As part of the Brooklyn community, Häagen-Dazs has a long-time commitment with North Brooklyn Angels, a volunteer-powered non-profit that brings food to where it is needed through a mobile soup kitchen.

The globally known ice cream brand was founded in the Bronx around 1960 by Rose Mattus and her husband Reuben, two Polish-Jewish immigrant visionaries. They met in Poland, migrated to Brooklyn in 1921 and got married in 1936. Reuben started making ice cream when he was a kid, but after marrying Rose, who was avid at marketing their product, the business took off. 
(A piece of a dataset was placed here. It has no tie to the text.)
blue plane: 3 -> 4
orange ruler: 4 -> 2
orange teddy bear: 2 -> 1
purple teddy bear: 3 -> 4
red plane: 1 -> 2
A beloved Häagen-Dazs ice cream sundae.Brooklyn Paper

To stand out from competitors, the pair used fresh cream with high butterfat, real egg yolks, and high-quality ingredients for each flavor, such as Belgian chocolate, vanilla bean and coffee beans. Flavor was such a top priority that it took them six years to perfect their strawberry ice cream before launching it. Later, as an homage to its native city, the brand would come up with their now-famous New York Strawberry Cheesecake Dazzler, made with real strawberries and graham crackers. But the main element that made them very popular from the beginning — the density of their ice cream — is the result of an accidental malfunction of the air pump that would have made it puffier, according to Reuben’s autobiography.

The name Häagen-Dazs is just a made-up word. They are not Danish, or any other language, and when asked what it meant, Reuben would say simply, “The finest ice cream that money can buy.”

Brooklynites line up at the reopened Häagen-Dazs in Brooklyn Heights.Brooklyn Paper

To jump-start their business, Reuben offered free ice cream samples to bodegas and grocery stores. Seeing how much love their products received, their daughter Doris opened the brand’s first brick-and-mortar shop in Brooklyn on Montague in 1976. By the 80s, the brand had become a nationwide franchise with sales of about $115 million annually.

In the last 48 years, the store has had four different looks. 

“Walking out of here holding delicious ice cream, climbing out those little steps that feel so authentic to the architecture of the building and seeing those colors on the mural,” said Jenny Pfeiffer, 26, who attended the inauguration. “Just to find myself on a beautiful street, it’s amazing.”